Раствором меченых флуорохромом антител обрабатывают
препарат, содержащий соответствующий антиген. В результате происходит
связывание антигена с меченым антителом, и в люминесцентном микроскопе
обнаруживается свечение.
Существуют две модификации иммунофлуоресцентного метода: прямая и непрямая. В случае
первой модификации флуоресцирующими красителями метят иммунную сыворотку,
которую наносят непосредственно на исследуемый препарат, где предполагается
наличие антигена.
При непрямом методе используют немеченую
иммунную сыворотку и флуоресцирующую антисыворотку. В
этом случае на препарат наносят каплю иммунной к выявляемым антигенам нефлуоресцирующей сыворотки, затем несвязывающуюся
сыворотку отмывают физиологическим раствором и наносят флуоресцирующую
сыворотку, иммунную к гамма-глобулину первой
сыворотки. В результате происходит двойное осаждение сыворотки: на антигене преципитирует иммунный к нему
гамма-глобулин нефлуоресцирующей сыворотки, а на нем преципитирует флуоресцирующая сыворотка. Указанный метод
находит широкое применение при выявлении различных микроорганизмов.
Реактивы и растворы
2-процентный раствор силиката натрия
растворимого, ГОСТ 13079-67, в ацетоне, ГОСТ 2603-71.

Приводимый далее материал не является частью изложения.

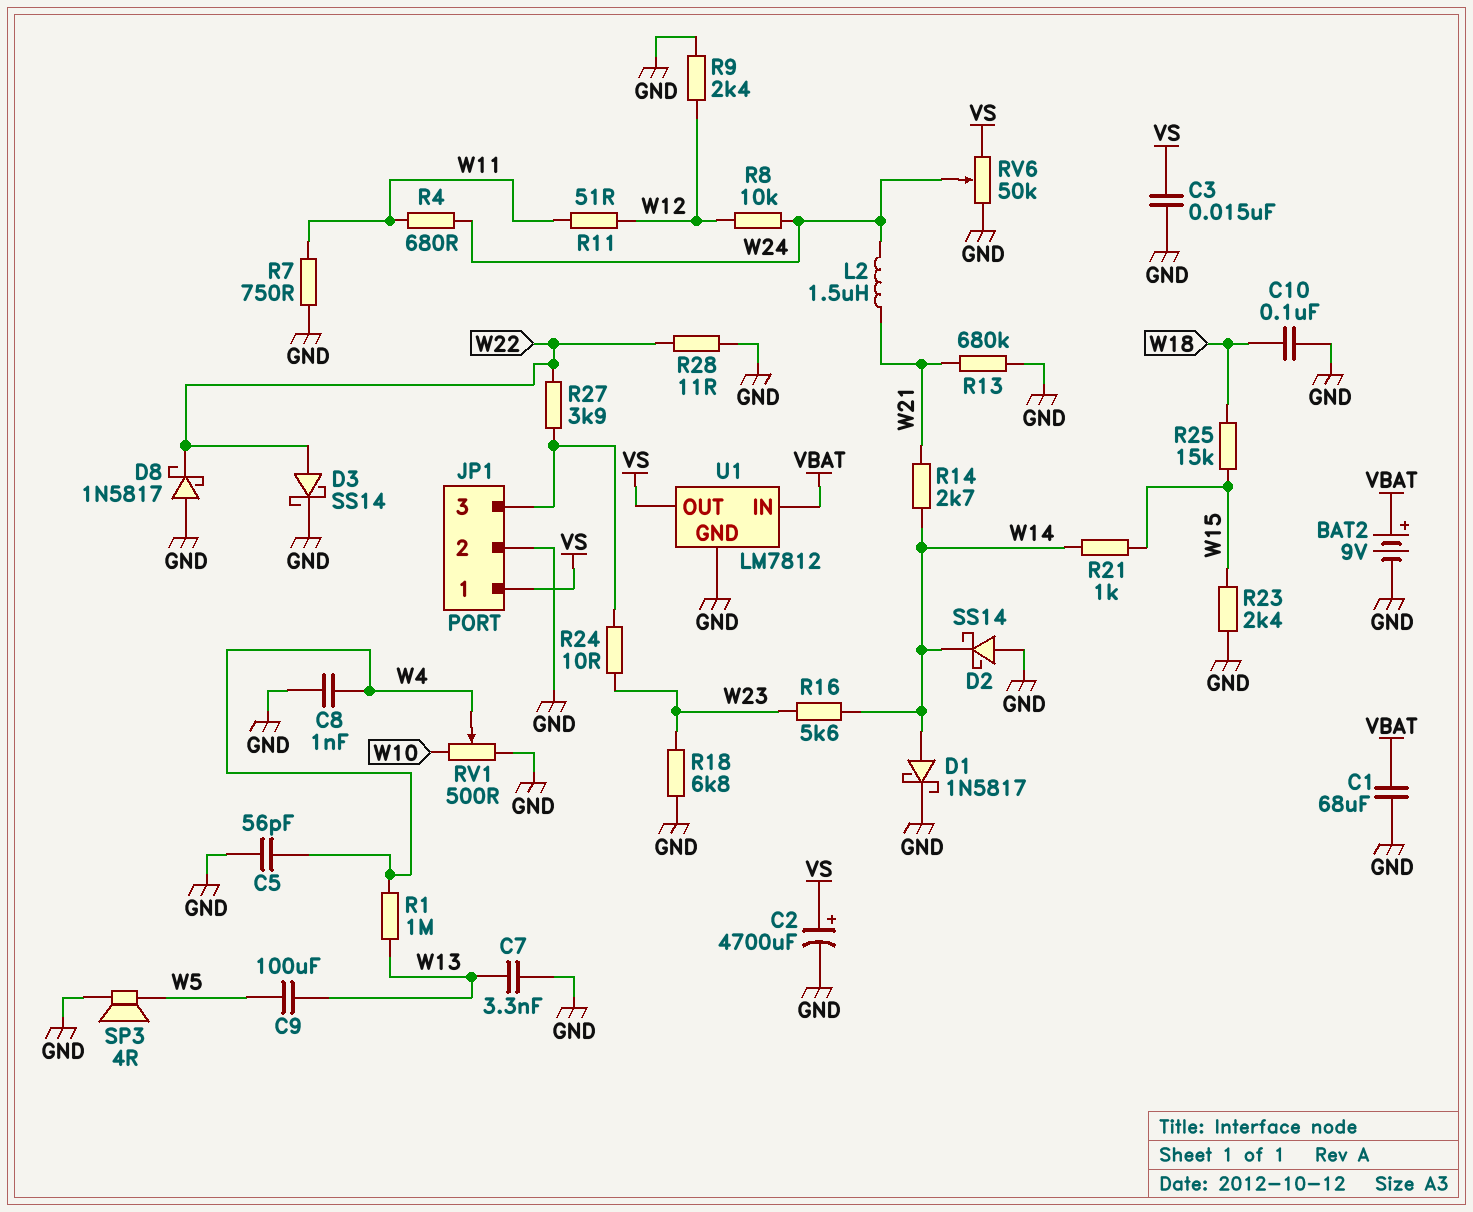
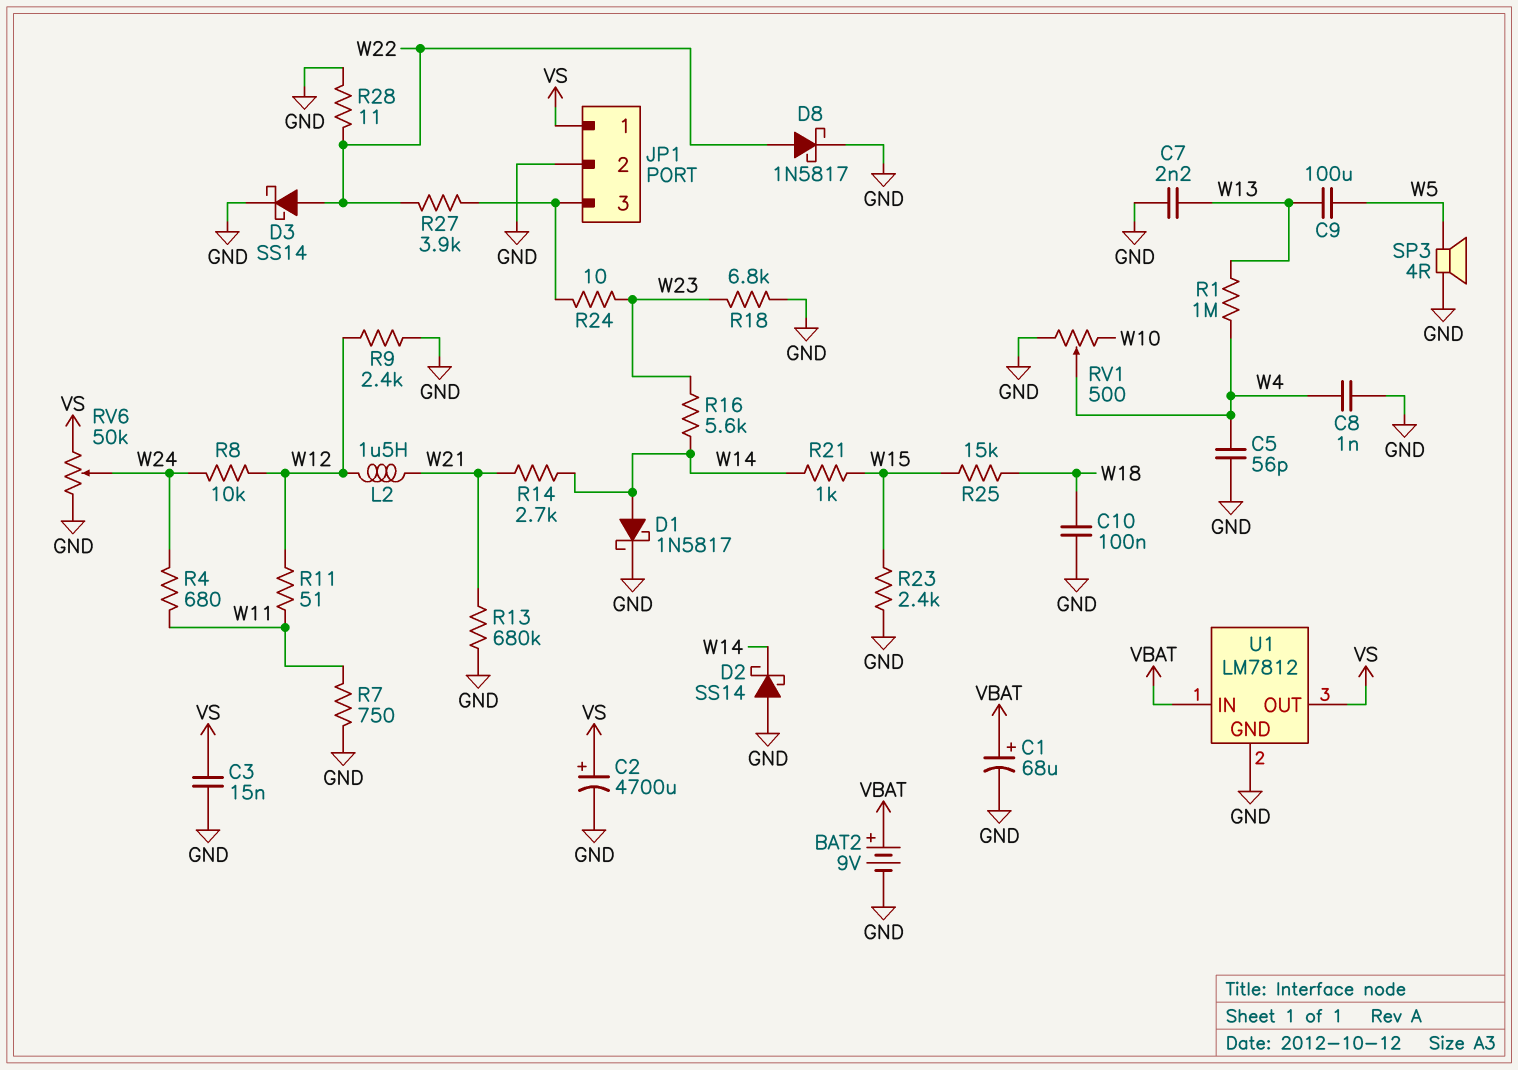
C1: 68uF (GND, VBAT) -> 68uF (plus VBAT, minus GND)
C7: 3.3nF (GND, W13) -> 2.2nF (GND, W13)
D8: schottky 1N5817 (A GND, K W22) -> schottky 1N5817 (A W22, K GND)
L2: 1.5uH (W21, W24) -> 1.5uH (W12, W21)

Иммунная специфическая кроличья
сыворотка.
Мертиолят натрия (тимероал, импорт.) или борная
кислота, ГОСТ 9656-61.
Физиологический раствор.
Люминесцирующая ослиная сыворотка против гамма-глобулинов кролика <1>.
--------------------------------
<1> Стандартные люминесцирующие
сыворотки против сывороточных глобулинов кролика можно получить из Института
эпидемиологии и микробиологии им. Н.Ф. Гамалеи. Адрес
института: Москва Д-98, ул. Гамалеи, 18, телефон:
1940006, д. 050.
Дистиллированная вода.
Нефлуоресцирующее иммерсионное масло или диметилфталат.
Приборы и посуда
Люминесцентный микроскоп (марки МЛ-1,
МЛ2-2, МБИ-15 и др.).
Центрифуга (ЦЛС-1, ЦЛН-1 и др.).
Пипетки на 1,0 и 5 мл, ГОСТ 1770-51.
Глазные пипетки или капельницы по Строшеину, Ост НКТП 4017.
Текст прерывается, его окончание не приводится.